Earlier this month, Apple kicked Microsoft (NASDAQ: MSFT ) while it was down, opting not to develop a version of iTunes optimized for Microsoft's ambitious new "Metro" interface. The Mac maker likely felt that it wouldn't be missing out on much, especially since the desktop version of iTunes could still be used in Windows 8, while Windows RT was the platform really getting left out in the cold.
Now Google's (NASDAQ: GOOG ) taking a shot at Microsoft by hindering the software giant's app availability, except this time we're talking about Windows Phone 8 as opposed to Windows 8. The search giant has been subtly trying to sabotage Windows Phone in various ways, including the refusal to make a native YouTube app for its rival's platform. As one of the most popular video content sources on the Internet, YouTube's official absence is a blow, even though there are unofficial and third-party apps available.

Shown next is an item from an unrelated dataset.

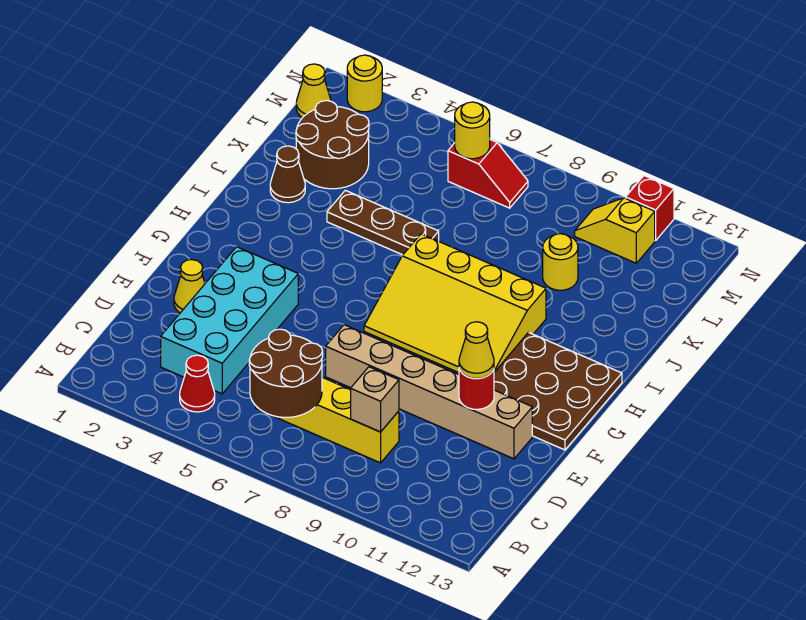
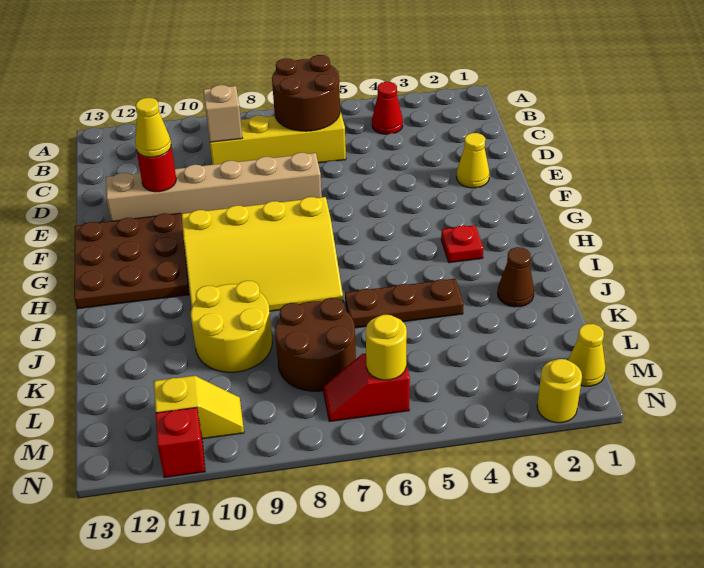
cyan brick C3:F4 level 1 -> none
yellow slope G7:I10 level 1 top I -> yellow slope G7:I10 level 1 top G
none -> red plate H3 level 1
brown round brick K2:L3 level 1 -> brown round brick K7:L8 level 1
yellow round brick K10 level 1 -> yellow round brick J9:K10 level 1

That's also in stark contrast to Google's stance with Apple, since it promptly released an official YouTube app for iOS shortly after Apple removed its own pre-installed version last year. It's a good thing for iOS users too, since Google's versions of its apps are actually better than the Apple-made ones anyway, including Google Maps.
Microsoft decided to take matters into its own hands and made its own unofficial version, tapping into available YouTube application programming interfaces, or APIs. Perhaps out of spite, Microsoft also went ahead and blocked all ads, which is YouTube's primary revenue source in the first place. Needless to say, Google was not impressed.

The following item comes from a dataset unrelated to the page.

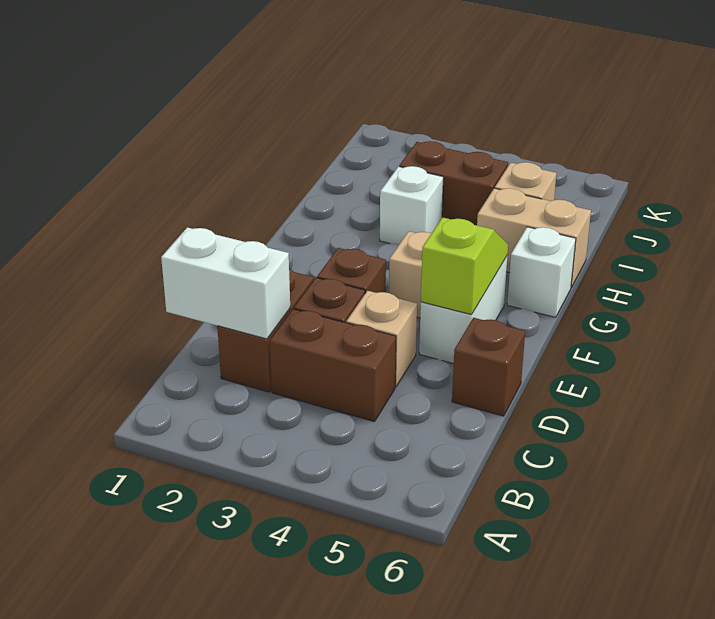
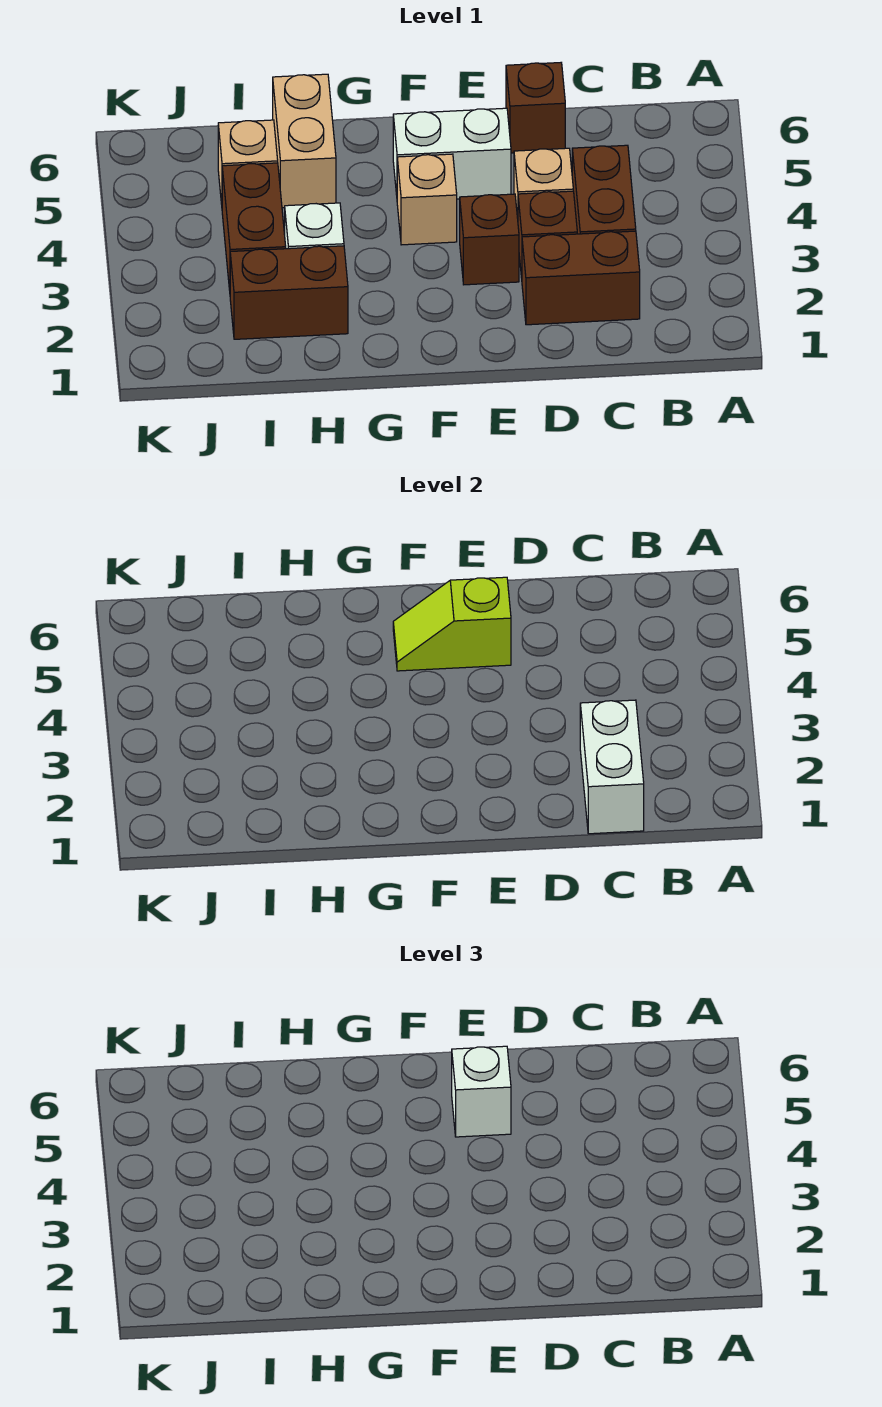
white brick G6 level 1 -> white brick E5 level 3
none -> brown brick H2:I2 level 1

Big G has now sent a cease-and-desist letter to the Redmond giant, which The Verge got a hold of, requesting that Microsoft take down the app and disable existing installs. The ad revenue helps content owners monetize their content, so blocking ads hurts the entire YouTube ecosystem. Without a vibrant community of content creators posting videos, viewers and the world at large could be deprived of discovering the next Justin Bieber. That would be a tragedy.

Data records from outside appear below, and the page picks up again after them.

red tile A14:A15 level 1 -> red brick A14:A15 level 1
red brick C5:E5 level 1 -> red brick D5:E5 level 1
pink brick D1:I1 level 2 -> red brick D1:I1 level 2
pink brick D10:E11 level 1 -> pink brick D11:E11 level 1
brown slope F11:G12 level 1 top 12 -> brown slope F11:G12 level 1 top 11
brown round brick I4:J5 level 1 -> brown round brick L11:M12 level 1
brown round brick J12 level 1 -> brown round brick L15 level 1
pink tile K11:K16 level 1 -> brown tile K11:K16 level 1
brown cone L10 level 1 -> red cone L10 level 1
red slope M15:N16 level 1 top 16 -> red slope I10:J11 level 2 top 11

In response, Microsoft has said it would be "more than happy" to include said ads if Google provides it with the necessary APIs. It seems that Google could theoretically continue blocking a Microsoft-made YouTube app by withholding these APIs, but Larry Page did call for the industry to stop being so negative toward each other, saying that's now how progress is made.
With Microsoft's YouTube app for Windows Phone, the ball is now in Google's court.